Cracked or shattered tiles also lead to ideal breeding grounds for bacteria and viruses, and as individual damaged tiles can be difficult to remove, the problem perpetuates.
Wall cladding systems remove many of these risks. Altro’s systems are 2.5mm thick, with colour throughout the thickness of the product. They are durable and robust, with life expectancy of up to 25 years and come in a wide range of colours and bespoke options.
Altro Whiterock hygienic wall cladding has a smooth, non-porous surface and comes in sheets to provide coverage from floor to ceiling with no grout required. It is easy to clean, with detergent, up to 60ºC. As a fully bonded and watertight system, there is nowhere for microorganisms or bacteria to hide.

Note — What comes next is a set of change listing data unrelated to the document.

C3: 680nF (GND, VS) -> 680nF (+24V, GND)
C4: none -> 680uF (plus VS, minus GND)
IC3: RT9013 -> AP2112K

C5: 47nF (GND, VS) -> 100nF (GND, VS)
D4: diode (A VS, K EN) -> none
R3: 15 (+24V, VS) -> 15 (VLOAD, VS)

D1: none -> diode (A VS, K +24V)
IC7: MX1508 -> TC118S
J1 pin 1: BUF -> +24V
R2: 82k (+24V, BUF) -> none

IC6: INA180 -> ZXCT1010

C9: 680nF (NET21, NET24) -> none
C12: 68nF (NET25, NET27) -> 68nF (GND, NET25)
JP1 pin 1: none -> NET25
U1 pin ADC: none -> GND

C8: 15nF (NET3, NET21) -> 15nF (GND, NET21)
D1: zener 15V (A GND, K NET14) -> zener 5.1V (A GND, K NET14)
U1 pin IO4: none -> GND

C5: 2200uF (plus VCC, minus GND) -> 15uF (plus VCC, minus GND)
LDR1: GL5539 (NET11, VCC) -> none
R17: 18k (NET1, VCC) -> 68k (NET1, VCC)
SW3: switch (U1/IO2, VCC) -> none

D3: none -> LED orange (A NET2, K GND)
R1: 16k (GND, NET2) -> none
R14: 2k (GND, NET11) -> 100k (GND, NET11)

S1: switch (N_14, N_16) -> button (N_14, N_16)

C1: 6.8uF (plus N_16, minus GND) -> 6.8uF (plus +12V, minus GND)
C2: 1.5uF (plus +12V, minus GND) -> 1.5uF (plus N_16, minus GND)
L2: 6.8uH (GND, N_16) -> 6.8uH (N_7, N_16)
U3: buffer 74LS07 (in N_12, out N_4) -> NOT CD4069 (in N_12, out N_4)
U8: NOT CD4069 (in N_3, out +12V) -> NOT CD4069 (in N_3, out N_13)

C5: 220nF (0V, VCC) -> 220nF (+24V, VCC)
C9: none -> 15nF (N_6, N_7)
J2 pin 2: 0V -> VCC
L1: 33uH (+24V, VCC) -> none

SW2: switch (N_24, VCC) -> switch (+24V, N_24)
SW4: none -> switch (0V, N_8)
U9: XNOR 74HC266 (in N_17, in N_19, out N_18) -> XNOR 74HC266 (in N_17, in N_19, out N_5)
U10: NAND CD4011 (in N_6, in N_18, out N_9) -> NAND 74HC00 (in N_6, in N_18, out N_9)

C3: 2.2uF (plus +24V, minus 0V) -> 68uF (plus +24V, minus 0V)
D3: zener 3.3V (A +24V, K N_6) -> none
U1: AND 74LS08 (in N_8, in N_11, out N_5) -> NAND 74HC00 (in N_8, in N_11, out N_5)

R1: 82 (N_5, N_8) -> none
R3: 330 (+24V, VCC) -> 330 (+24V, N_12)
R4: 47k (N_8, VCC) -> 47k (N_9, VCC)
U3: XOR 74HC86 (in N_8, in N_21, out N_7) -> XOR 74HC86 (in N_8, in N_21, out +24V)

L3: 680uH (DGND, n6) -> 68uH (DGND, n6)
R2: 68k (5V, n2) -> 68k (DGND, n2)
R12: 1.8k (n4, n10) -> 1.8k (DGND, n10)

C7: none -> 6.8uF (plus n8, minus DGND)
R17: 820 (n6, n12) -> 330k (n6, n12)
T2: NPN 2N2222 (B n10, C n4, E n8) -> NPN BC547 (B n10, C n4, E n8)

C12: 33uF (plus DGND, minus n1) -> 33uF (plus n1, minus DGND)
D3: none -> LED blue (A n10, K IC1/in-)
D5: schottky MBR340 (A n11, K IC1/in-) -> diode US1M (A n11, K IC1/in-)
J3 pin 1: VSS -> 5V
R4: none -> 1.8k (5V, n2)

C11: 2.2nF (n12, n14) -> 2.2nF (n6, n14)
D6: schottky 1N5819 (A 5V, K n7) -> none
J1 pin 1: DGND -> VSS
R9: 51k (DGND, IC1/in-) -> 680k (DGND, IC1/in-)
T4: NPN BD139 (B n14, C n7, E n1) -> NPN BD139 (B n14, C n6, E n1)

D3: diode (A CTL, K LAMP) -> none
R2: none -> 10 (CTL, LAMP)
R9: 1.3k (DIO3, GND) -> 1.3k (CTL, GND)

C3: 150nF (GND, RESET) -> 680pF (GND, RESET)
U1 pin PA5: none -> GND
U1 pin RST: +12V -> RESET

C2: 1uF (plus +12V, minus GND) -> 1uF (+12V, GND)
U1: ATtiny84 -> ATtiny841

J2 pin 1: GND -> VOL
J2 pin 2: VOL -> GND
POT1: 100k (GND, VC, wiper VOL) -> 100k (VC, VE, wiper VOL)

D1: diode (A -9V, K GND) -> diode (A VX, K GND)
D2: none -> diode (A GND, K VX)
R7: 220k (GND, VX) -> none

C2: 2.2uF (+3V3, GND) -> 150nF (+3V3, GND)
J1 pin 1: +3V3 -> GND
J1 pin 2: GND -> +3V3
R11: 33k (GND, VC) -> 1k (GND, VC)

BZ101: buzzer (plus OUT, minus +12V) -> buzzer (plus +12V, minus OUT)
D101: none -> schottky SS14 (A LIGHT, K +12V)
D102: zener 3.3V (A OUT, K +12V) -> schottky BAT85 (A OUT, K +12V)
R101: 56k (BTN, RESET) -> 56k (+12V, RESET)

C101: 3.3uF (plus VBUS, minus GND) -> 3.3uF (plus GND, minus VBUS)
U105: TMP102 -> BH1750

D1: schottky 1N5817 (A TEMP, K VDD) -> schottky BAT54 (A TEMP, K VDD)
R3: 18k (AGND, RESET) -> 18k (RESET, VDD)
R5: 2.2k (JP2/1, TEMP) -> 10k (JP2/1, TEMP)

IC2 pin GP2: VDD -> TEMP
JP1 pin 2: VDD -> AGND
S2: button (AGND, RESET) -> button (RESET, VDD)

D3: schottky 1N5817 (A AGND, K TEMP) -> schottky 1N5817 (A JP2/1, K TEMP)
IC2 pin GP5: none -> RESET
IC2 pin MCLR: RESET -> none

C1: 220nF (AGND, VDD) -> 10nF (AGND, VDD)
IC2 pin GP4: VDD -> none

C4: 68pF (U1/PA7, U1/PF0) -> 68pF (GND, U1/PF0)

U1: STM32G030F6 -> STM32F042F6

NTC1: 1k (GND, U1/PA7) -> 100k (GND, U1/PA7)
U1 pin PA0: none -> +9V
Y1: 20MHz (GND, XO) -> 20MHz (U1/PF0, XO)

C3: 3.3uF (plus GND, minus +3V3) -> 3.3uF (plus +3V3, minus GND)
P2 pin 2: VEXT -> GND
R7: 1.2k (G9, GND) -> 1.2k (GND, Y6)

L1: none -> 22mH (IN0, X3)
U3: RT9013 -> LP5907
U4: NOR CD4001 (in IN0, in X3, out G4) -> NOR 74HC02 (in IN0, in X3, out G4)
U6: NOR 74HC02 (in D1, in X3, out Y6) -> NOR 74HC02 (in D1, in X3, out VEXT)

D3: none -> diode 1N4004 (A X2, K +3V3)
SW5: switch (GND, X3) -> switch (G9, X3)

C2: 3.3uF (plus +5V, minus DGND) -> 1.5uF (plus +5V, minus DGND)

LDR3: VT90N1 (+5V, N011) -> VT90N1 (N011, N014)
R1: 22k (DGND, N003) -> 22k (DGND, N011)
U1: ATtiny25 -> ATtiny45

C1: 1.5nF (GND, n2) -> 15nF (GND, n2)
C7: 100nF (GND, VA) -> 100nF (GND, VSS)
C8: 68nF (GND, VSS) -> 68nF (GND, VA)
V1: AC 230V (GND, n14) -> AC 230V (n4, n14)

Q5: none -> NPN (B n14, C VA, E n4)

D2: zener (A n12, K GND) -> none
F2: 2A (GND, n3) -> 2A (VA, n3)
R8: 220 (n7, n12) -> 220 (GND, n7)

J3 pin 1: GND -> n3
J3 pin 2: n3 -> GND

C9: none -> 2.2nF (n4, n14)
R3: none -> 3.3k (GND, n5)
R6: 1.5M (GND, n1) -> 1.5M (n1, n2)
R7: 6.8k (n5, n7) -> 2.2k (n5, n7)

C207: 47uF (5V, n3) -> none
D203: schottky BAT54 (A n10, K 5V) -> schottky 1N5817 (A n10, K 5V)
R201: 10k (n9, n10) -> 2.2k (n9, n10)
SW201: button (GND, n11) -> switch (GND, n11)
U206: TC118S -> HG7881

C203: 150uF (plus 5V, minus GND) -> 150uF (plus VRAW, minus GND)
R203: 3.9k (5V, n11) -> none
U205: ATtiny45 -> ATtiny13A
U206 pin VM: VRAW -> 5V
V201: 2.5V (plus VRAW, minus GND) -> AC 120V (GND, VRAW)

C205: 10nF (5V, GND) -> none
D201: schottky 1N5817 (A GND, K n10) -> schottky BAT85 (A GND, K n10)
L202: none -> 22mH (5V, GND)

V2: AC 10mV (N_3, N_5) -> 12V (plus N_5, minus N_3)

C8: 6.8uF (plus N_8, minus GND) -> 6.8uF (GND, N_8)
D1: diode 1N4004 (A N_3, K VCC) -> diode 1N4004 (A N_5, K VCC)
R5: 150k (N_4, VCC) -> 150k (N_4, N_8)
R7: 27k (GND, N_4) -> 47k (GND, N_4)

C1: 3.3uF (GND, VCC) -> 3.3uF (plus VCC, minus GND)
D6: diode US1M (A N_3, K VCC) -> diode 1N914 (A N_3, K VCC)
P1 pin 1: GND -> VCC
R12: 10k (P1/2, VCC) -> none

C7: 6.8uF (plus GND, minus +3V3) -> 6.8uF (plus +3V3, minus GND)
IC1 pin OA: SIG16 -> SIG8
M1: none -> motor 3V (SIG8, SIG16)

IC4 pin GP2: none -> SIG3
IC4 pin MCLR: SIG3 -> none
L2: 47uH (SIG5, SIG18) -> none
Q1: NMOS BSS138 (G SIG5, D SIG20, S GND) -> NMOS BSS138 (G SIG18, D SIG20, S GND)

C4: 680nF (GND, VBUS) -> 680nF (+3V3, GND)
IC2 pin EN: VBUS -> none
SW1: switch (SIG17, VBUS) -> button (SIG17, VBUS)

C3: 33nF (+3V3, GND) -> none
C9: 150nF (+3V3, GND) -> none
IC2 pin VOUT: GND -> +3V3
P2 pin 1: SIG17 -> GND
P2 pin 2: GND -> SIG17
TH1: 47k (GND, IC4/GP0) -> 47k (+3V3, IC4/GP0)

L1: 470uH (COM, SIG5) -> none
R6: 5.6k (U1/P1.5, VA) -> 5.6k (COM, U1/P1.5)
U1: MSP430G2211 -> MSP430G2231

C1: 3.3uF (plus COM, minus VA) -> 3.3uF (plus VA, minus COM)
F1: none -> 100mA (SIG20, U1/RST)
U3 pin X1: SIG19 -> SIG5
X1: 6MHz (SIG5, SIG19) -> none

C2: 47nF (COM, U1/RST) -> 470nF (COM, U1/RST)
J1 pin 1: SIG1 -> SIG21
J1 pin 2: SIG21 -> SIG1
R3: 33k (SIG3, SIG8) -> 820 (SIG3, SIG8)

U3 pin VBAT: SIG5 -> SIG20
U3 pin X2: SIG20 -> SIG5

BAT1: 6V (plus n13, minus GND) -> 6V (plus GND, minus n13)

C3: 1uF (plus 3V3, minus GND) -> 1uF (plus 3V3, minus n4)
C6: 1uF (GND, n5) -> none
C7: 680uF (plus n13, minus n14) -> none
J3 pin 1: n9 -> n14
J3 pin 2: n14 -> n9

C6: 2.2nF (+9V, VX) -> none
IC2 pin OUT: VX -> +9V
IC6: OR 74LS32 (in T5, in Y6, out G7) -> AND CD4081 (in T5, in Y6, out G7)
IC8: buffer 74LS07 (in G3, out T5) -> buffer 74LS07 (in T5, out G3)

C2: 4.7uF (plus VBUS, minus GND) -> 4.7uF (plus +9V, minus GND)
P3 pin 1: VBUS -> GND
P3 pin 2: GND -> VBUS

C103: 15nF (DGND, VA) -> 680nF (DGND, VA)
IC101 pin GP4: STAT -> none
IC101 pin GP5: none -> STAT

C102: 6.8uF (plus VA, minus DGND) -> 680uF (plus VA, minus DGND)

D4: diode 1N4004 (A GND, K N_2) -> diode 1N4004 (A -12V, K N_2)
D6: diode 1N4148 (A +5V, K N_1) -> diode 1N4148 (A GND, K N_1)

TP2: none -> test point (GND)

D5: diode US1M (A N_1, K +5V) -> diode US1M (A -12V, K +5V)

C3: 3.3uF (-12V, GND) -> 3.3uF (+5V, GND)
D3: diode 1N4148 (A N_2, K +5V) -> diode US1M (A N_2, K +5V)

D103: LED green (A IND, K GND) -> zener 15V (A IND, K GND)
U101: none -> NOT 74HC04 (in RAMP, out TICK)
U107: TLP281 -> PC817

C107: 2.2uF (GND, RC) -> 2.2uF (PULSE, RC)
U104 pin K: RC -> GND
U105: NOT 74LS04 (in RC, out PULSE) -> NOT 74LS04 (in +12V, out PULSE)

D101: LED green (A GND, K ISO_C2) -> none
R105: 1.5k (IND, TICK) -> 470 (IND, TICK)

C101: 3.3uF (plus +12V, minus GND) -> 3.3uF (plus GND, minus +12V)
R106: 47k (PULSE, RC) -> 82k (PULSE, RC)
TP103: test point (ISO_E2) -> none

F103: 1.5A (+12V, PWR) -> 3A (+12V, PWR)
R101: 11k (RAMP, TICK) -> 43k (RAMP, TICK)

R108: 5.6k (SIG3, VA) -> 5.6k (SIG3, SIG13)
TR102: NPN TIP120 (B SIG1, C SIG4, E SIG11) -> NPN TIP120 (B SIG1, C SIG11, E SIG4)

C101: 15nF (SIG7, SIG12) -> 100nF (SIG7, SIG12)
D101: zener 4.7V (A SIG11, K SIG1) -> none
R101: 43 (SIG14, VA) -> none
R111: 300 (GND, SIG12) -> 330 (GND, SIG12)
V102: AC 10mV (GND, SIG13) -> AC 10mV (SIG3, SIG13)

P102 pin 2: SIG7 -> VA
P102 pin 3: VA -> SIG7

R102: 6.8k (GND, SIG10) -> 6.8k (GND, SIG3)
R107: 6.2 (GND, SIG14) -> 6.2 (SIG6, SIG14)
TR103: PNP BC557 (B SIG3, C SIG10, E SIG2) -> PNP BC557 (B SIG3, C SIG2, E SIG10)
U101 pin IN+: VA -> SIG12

For smaller areas such as washrooms, toilets and kitchens, Altro Whiterock Splashbacks are a hygienic alternative and available as kits to suit most sizes.
Altro Fortis wall protection protects the wall and substrate from bumps and scrapes, and is easy to wipe clean. For a total hygienic system, install vinyl flooring combined with wall cladding and doors.
Because it’s vital to clean floors, walls and doors effectively, we’ve produced a range of cleaning guides to help you get it right first time.
Key questions to ask - are your surfaces up to the task?
Are floors, walls and doors easy to clean?
Does dirt sit on the surface or penetrate into the pile of a carpet, the grout or cracks on tiles or the substrate on a damaged painted wall?
Are surfaces cleanable at more than 56ºC?
Do surfaces have a high chemical resistance to allow for regular disinfection?
Are surfaces impervious, hard and non-porous so microorganisms have no place to hide?